Redes de colaboração: uma resposta ao vácuo global
“A era da sustentabilidade soft acabou”, escreveu recentemente John Elkington, conhecido como o pai do Triple Bottom Line (Tripé da Sustentabilidade), conceito que mede o sucesso de um negócio por meio dos pilares social, ambiental e econômico. Para Elkington, a sustentabilidade soft, voluntária, consensual, apoiada em boa vontade corporativa e em fóruns multilaterais, está dando lugar a uma sustentabilidade hard, imposta por guerras, choques energéticos e disputas por recursos críticos. Nesse cenário onde a cooperação internacional se desintegra, os compromissos corporativos recuam e os recursos são destinados para a segurança nacional, fica a pergunta: quem vai preencher esse vácuo?
Por incrível que pareça, com o recuo dos Estados Unidos (EUA) nas questões ambientais, a China, maior emissor de CO2 do mundo, vem se apresentando como defensora de iniciativas para combater as mudanças climáticas, com metas cada vez mais ambiciosas e investimentos cada vez maiores em transição energética. E isso, de fato, não tem a ver com a sustentabilidade soft, mas com a hard. Investir em tecnologia verde e minerais críticos é, também, uma forma de poder nacional. Segundo Elkington, precisamos parar de esperar consenso global, parar de contar com ação corporativa voluntária, parar de tratar defesa e segurança como periférica à sustentabilidade.
Nessa lógica, a resposta ao vácuo global não deve vir só do posicionamento dos países, mas também de arranjos locais. É neste contexto que as redes colaborativas surgem como alavancas potenciais da sustentabilidade. Não que colaborar seja fácil. Quanto mais heterogênea a rede, maior o potencial de conflito. Empresas de portes diferentes, setores distintos e culturas organizacionais diversas mergulham em desafios reais de colaboração. Empresas que decidem trocar informações técnicas, criar padrões comuns ou investir juntas em tecnologias enfrentam tensões sobre como dividir os ganhos, proteger o que é estratégico, manter a confiança ao longo do tempo.
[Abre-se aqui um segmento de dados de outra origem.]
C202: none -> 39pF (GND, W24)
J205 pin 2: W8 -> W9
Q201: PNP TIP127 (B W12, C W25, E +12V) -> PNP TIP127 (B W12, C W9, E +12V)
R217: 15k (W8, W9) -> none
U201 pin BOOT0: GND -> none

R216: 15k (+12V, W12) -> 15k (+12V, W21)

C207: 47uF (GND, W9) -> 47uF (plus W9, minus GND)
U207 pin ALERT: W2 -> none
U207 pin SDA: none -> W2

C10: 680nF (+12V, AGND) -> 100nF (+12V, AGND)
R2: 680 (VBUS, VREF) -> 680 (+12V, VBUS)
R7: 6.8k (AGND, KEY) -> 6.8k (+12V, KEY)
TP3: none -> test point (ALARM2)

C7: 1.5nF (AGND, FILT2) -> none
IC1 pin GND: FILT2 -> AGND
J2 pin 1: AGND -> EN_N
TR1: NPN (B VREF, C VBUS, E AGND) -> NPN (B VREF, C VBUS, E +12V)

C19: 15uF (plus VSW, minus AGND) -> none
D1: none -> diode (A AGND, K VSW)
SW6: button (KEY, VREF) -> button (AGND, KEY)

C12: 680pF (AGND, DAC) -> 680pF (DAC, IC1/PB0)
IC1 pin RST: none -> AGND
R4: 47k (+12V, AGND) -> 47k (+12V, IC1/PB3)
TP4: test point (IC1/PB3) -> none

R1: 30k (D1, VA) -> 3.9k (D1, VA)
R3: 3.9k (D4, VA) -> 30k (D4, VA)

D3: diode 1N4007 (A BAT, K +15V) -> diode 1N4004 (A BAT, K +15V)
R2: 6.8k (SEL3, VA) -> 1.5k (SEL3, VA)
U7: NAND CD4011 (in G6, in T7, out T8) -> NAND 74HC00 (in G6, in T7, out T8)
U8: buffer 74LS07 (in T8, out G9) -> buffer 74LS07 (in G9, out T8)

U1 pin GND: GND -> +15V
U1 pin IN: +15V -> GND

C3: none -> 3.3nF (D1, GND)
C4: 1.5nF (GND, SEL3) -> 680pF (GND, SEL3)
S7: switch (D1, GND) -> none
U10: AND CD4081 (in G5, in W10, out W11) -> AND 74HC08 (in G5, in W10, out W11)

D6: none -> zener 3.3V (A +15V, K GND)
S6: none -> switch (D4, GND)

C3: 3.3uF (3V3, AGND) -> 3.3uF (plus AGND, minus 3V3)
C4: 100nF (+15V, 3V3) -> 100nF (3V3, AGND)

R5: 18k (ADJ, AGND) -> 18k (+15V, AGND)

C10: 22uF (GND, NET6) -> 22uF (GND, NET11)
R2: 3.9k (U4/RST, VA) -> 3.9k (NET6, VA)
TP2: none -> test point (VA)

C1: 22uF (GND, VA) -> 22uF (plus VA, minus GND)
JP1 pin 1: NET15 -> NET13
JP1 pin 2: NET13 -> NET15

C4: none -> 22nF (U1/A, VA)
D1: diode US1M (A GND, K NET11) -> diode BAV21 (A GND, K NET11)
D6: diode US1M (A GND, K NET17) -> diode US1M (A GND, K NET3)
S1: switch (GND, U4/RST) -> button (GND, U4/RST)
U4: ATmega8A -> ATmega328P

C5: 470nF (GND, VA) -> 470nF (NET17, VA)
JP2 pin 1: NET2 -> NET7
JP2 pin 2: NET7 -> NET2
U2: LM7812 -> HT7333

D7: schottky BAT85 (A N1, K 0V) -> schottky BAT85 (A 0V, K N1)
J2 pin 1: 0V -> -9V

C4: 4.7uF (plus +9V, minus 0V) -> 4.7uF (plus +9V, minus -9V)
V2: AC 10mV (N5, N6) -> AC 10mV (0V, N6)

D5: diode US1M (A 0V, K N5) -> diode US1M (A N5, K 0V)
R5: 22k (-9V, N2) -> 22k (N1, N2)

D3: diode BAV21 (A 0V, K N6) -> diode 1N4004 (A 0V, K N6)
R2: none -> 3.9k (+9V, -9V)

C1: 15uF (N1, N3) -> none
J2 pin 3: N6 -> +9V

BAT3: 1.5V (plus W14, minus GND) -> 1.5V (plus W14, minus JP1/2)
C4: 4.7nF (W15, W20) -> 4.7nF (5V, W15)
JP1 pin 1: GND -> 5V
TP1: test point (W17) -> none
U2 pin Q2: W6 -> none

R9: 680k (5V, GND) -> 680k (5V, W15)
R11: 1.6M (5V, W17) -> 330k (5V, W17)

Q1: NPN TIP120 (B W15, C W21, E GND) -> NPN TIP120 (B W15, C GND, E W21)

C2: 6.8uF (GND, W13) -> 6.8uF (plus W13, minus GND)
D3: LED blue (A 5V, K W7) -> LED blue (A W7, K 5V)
Mas se aí moram as fontes de atrito, também moram as fontes de inovação, a diversidade necessária para combinar habilidades, expertises e conhecimentos complementares. No entanto, para que isso ocorra, é preciso valorizar as diferenças. Como empresas alinhadas ao capitalismo consciente já buscam o engajamento com stakeholders distintos, partem na frente nesse tipo de arranjo. Ainda assim, transformar alinhamento em compromisso duradouro demanda também governança, regras e práticas que orientam a ação conjunta.
Como os anos à frente serão hard para a sustentabilidade, é importante que, como contraponto, cada região busque articular iniciativas de baixo para cima, ao invés de ficar aguardando os rearranjos de cima para baixo. Nesse sentido, participar de redes colaborativas pode ser um caminho virtuoso. Mas será que temos redes fortes o suficiente para sustentar aqui o que o mundo já não garante lá fora? A resposta virá da nossa capacidade de construir pontes entre os três setores da sociedade.